Life is messy. No one who raises a child can claim otherwise. Is it so surprising that the end of
life should be any less messy than the beginning? Yes, there are tragedies. Yes, they are painful. But
in suffering together, in solidarity with life there is also victory. For we say to Death, "you cannot
defeat us", and to the Darkness "you cannot overwhelm us". We say to Materialism, "there is meaning
beyond brain waves", and to
Peter Singer, "sacrament trumps utility". To misquote Benjamin Franklin,
"He who would give up his life for the pursuit of happiness deserved (and accepted) neither."
At the end of life, just as it is at the beginning, Life is Sacred.
On Abortion
I am astounded, almost speechless. Just as President Bush's prediction that a free Iraq
would change the Middle East was truer than believed, so also the Declaration's stance on
Abortion is proving eerily prescient. In England, Joanna Jepson appealed
the use of an English abortion law to justify the abortion of a child with hare-lip, in
clear violation of the intent of the law. The Chief Prosecuter in the case, found himself
excusing the doctors for "good faith", which now, evidently, applies to murder. What makes the
case so poignant, is that Joanna was also born with hare-lip, long since corrected by surgery.

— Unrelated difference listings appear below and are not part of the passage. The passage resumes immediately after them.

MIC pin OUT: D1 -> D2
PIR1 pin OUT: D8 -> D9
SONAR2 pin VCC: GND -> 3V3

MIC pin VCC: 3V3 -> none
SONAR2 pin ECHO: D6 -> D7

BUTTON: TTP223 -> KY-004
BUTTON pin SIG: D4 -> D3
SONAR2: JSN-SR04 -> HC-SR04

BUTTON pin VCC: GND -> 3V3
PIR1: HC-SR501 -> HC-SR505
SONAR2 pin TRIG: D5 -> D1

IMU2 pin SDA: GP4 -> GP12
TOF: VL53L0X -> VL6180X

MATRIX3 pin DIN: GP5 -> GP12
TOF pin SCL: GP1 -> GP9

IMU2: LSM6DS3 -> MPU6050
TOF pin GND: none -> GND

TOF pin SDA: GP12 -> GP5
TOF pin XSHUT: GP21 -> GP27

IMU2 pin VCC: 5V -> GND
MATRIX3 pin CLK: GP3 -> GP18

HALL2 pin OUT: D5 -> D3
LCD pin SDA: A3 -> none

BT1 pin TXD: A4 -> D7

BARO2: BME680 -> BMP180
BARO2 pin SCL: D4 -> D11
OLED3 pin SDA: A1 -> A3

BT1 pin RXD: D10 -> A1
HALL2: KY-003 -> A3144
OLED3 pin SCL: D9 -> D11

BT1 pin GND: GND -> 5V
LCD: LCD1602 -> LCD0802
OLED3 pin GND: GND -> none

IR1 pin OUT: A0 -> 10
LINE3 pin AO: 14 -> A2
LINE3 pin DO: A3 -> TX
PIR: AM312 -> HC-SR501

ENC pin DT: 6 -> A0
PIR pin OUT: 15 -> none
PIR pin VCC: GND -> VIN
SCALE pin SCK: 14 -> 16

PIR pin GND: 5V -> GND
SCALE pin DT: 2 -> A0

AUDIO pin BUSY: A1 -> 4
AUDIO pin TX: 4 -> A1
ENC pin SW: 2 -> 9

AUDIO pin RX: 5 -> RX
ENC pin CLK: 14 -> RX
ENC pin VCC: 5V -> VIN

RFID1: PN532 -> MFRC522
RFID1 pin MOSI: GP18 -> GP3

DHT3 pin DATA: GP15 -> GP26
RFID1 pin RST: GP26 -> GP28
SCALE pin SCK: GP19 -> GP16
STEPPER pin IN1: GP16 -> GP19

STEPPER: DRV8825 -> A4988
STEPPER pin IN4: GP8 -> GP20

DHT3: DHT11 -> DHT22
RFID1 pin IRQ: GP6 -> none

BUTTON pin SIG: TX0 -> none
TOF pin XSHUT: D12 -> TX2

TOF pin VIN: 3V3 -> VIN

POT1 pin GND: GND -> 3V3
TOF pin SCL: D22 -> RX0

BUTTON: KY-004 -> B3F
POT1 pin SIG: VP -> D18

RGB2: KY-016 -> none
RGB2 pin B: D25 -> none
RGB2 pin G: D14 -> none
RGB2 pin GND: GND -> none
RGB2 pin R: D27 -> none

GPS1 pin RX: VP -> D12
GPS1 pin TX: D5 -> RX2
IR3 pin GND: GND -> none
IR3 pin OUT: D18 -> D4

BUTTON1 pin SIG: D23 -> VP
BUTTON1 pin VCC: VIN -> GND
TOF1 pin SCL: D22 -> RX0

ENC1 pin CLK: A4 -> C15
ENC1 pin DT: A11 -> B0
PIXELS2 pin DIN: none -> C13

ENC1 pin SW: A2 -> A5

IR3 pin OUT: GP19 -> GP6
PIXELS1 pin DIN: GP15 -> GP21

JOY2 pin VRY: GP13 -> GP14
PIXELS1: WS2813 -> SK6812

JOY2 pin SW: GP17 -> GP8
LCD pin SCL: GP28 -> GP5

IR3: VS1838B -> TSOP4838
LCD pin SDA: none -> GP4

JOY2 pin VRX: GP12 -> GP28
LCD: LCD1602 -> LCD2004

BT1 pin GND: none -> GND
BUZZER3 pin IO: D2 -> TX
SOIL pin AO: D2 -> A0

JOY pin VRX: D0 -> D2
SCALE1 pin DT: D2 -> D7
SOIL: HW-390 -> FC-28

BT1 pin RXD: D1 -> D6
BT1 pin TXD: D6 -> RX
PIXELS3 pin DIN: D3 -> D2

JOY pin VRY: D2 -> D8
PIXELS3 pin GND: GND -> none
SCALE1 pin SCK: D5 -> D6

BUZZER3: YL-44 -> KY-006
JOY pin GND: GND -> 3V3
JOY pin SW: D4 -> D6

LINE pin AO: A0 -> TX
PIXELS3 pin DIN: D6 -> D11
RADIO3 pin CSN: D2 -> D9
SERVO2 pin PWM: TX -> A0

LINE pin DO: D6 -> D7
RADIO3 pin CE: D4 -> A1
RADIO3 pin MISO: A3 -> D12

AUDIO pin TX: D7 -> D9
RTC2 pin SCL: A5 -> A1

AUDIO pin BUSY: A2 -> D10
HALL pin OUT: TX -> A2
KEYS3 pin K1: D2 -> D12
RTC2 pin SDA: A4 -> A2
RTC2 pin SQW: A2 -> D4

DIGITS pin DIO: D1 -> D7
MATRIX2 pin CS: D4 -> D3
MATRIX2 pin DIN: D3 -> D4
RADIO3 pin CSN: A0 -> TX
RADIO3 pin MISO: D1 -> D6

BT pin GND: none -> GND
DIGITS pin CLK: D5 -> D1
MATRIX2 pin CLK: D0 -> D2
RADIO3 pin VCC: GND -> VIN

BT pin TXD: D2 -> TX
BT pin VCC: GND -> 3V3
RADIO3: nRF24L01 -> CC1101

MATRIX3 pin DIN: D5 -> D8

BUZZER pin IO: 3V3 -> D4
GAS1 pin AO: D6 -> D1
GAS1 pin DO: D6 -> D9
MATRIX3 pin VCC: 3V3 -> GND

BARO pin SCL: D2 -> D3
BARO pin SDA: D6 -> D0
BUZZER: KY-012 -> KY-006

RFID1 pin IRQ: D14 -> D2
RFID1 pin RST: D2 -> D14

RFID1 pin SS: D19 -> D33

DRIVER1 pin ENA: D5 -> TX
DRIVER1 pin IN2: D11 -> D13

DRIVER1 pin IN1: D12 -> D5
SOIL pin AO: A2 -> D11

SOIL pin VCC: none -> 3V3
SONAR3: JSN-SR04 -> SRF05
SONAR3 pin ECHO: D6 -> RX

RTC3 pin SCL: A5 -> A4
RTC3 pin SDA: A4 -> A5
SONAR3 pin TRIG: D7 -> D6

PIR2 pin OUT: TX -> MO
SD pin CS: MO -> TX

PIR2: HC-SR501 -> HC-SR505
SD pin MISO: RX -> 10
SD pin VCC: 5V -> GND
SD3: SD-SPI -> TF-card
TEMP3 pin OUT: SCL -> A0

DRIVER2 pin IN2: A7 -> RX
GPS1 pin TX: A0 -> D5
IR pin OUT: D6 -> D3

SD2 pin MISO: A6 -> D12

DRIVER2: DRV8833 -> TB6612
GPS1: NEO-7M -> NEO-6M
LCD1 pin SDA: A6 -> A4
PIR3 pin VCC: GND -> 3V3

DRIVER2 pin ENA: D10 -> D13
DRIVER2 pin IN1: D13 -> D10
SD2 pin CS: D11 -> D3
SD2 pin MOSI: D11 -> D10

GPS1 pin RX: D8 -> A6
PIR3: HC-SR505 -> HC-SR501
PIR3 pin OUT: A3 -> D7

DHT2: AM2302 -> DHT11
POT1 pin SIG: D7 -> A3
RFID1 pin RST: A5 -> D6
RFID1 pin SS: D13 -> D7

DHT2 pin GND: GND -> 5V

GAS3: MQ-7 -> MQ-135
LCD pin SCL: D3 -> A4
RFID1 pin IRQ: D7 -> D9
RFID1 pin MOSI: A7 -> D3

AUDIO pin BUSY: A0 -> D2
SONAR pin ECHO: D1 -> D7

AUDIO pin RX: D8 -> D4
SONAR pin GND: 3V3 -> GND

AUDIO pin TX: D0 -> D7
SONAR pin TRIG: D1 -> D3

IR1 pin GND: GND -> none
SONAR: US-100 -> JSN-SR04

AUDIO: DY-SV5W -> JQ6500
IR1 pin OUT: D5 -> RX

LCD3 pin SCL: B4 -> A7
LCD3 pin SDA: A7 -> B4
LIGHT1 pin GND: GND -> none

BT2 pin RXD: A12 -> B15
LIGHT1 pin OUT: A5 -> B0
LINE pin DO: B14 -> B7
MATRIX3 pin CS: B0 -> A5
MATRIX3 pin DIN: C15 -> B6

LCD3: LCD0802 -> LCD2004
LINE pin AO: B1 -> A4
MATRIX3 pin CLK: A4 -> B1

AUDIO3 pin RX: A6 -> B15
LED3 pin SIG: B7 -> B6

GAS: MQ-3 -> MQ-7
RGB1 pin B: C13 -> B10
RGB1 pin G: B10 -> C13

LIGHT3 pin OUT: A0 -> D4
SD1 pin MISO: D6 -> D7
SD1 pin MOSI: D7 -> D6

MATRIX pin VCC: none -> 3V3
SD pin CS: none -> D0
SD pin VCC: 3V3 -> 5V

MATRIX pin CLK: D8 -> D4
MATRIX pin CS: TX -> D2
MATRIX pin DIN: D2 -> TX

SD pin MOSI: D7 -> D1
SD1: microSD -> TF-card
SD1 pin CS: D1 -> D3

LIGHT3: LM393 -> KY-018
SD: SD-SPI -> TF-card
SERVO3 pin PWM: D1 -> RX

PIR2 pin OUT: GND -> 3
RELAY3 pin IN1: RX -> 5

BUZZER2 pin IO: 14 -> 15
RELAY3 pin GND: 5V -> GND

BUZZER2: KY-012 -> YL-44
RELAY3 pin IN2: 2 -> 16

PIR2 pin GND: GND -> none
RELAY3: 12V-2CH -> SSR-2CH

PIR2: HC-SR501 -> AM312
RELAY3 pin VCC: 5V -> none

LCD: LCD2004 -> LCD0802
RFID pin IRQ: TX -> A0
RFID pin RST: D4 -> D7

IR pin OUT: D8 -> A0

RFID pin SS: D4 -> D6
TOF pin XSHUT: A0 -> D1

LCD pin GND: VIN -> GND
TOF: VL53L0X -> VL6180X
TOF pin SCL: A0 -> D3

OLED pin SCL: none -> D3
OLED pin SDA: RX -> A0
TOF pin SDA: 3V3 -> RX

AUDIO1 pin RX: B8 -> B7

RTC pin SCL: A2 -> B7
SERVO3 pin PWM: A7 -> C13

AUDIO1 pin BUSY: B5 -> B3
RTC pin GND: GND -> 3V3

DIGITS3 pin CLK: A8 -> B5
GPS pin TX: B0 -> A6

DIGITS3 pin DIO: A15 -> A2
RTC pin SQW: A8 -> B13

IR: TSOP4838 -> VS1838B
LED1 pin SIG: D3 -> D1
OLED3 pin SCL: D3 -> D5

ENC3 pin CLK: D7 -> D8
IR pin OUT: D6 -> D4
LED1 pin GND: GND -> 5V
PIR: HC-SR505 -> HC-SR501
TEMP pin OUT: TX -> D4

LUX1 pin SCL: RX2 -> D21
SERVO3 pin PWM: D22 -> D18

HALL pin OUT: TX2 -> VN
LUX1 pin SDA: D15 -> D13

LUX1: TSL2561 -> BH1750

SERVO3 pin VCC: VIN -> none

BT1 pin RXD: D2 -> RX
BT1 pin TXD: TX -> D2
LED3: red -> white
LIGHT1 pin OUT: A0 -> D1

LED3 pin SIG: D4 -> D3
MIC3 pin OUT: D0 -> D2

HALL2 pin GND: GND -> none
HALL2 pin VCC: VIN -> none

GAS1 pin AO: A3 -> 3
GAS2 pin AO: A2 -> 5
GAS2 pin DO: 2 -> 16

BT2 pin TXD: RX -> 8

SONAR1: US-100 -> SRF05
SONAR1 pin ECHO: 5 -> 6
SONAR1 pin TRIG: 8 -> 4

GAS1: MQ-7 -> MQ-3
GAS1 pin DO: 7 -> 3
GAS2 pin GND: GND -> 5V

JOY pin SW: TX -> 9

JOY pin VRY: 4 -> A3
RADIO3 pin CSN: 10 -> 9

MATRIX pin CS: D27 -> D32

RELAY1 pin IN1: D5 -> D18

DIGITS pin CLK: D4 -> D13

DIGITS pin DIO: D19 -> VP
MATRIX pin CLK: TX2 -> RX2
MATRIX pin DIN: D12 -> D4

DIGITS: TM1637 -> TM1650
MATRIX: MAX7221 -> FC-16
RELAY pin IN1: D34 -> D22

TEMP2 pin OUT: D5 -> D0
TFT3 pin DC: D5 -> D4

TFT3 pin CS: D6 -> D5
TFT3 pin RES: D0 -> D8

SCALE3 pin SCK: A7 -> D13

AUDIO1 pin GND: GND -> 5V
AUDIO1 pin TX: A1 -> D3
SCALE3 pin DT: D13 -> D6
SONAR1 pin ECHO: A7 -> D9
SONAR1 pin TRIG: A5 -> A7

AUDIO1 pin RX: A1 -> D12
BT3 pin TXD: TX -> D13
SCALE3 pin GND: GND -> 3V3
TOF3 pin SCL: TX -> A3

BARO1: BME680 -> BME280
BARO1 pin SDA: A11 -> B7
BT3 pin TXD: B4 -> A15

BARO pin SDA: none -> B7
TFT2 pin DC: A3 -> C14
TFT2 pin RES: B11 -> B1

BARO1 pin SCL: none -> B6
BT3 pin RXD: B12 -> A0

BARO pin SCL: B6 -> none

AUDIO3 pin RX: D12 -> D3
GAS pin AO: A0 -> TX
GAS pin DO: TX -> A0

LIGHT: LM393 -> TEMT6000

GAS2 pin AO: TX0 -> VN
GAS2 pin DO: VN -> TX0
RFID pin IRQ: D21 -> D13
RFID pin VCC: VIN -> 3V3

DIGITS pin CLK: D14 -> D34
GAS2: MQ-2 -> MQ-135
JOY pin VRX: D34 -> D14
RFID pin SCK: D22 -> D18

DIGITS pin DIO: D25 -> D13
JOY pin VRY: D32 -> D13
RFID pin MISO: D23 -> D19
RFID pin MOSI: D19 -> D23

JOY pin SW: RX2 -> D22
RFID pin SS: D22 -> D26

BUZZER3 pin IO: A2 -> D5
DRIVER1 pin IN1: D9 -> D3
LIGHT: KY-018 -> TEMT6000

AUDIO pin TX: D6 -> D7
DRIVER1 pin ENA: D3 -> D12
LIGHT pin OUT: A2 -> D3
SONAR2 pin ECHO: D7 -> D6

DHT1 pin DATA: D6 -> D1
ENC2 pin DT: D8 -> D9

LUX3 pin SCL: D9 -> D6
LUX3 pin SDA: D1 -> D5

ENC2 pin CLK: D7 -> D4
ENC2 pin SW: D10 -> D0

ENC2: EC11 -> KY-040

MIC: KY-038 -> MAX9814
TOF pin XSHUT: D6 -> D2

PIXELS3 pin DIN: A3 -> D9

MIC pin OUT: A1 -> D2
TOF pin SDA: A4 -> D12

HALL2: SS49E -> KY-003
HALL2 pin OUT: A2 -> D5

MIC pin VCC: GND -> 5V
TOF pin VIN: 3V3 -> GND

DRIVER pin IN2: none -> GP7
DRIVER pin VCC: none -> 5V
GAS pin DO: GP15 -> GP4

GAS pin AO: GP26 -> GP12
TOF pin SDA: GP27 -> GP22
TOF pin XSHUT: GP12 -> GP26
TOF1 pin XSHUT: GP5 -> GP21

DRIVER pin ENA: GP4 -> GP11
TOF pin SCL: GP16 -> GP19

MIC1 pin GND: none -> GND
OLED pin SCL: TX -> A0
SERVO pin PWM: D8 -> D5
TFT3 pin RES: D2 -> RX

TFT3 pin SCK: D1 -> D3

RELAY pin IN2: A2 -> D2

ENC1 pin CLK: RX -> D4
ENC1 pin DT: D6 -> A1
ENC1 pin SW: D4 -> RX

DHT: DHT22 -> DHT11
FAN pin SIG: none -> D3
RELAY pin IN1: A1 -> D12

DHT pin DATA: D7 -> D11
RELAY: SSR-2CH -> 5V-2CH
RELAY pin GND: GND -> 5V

Britain is all astir, so much so that the Archbishop of Canterbury has weighed in with a
vague sermon.
This is not surprising given his statements concerning his far greater predicament, holding together the world-wide Anglican
Communion despite the in-your-face innovations of the US and Canada. Nevertheless, it signals
that Abortion, that peculiarly "American" issue, has suddenly made it to the radar screen of
sophisticated British MP's and their state church. Who knows, this may be the European spring, could France be next?